For the post on why mechanical watches have timing errors, the main sources of error in mechanical watches are isochronous errors and positional errors. In fact, the error is closely related to the size of the balance wheel's amplitude. I've also seen some very meticulous people who have observed and tested their own watches, even recording the daily timing errors. Some people have very high demands for the precision of mechanical watches. In fact, a watch with an error of less than 10 seconds per day is already quite accurate, but there are still people who think it's not precise enough.
The timing accuracy of a mechanical watch cannot be achieved or maintained through correction. Why is this? It's because the timing of a mechanical watch is constantly changing. For a given state of the mainspring's tension, a fixed position, and a certain temperature, it may temporarily be accurate, but under different conditions, it will change immediately. This means that even if you adjust your watch to be perfectly accurate at one second, you'll find it won't stay that way. The precision is always changing instantaneously and fluctuating. Moreover, there are many other factors that affect the accuracy of a watch. The error we see in watches can only be an average error over actual operation and within a unit of time.
A watch has the best timing accuracy when the mainspring is fully wound. To ensure your watch runs accurately, you should wind the mainspring as much as possible, which is especially important for automatic watches. This is because the degree to which the mainspring of an automatic watch is wound is directly related to the amount of time and movement during wear. The condition is that there must be sufficient movement.

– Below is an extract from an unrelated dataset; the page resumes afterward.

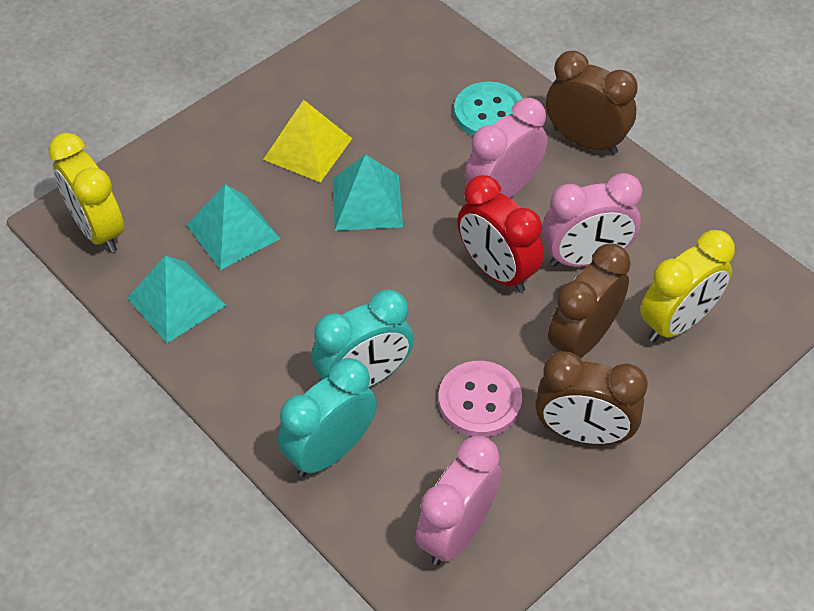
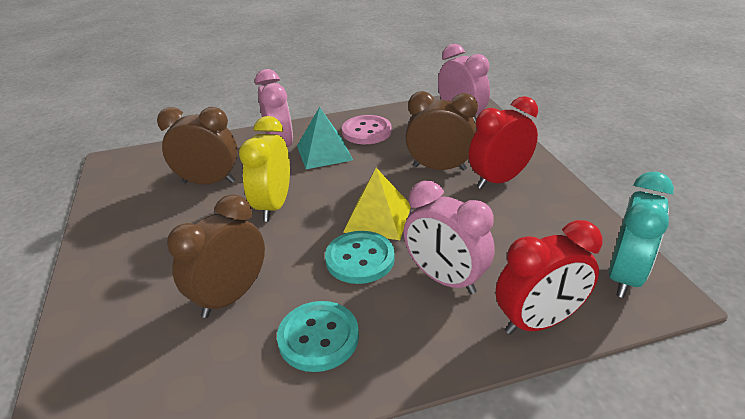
red clock: 1 -> 2
turquoise button: 1 -> 2
turquoise clock: 2 -> 1
turquoise pyramid: 3 -> 1
yellow clock: 2 -> 1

A watch has different timing accuracies in different positions. This is what we call positional errors in watches. Better watches are tested in three temperatures and five positions when they leave the factory. The five positions are: face up (dial facing up), face down, crown down (3 o'clock down), crown left (12 o'clock down), crown up (9 o'clock down). The only position not commonly used is crown right (6 o'clock down) unless you wear the watch inside your hand or on your right hand. According to statistics, most people use the face-up position about 35% of the time in a day, crown left 30%, crown down 25%, and other positions 10%. Therefore, by using the different precision errors of a watch in different positions, you can correct the tendency of the watch to run fast or slow.
First, conduct an observation test and record the results. The testing method is simple. You need to fully wind the watch first, then synchronize its hours, minutes, and seconds with a standard time. Then place it in a flat position for 24 hours of actual operation, and compare and record the error with the standard time. Repeat this process sequentially for the watch’s face-down, crown-down, crown-left, and crown-up positions, recording the operational error each time.
For example, the static test results are: face up +20 seconds/day, face down +20 seconds/day, crown down -5 seconds/day, crown left +25 seconds/day, crown up +10 seconds/day. The result is that the actual timing error of the watch while worn is +15 seconds/day.
Choose the position to place your watch at night to correct the error. Taking the situation in the above example, it is clear that placing the watch with the crown down at night will help reduce the cumulative timing error of the watch. Only by having a correct understanding of the causes of errors in watches and the characteristics of errors in your own watch can it serve you better.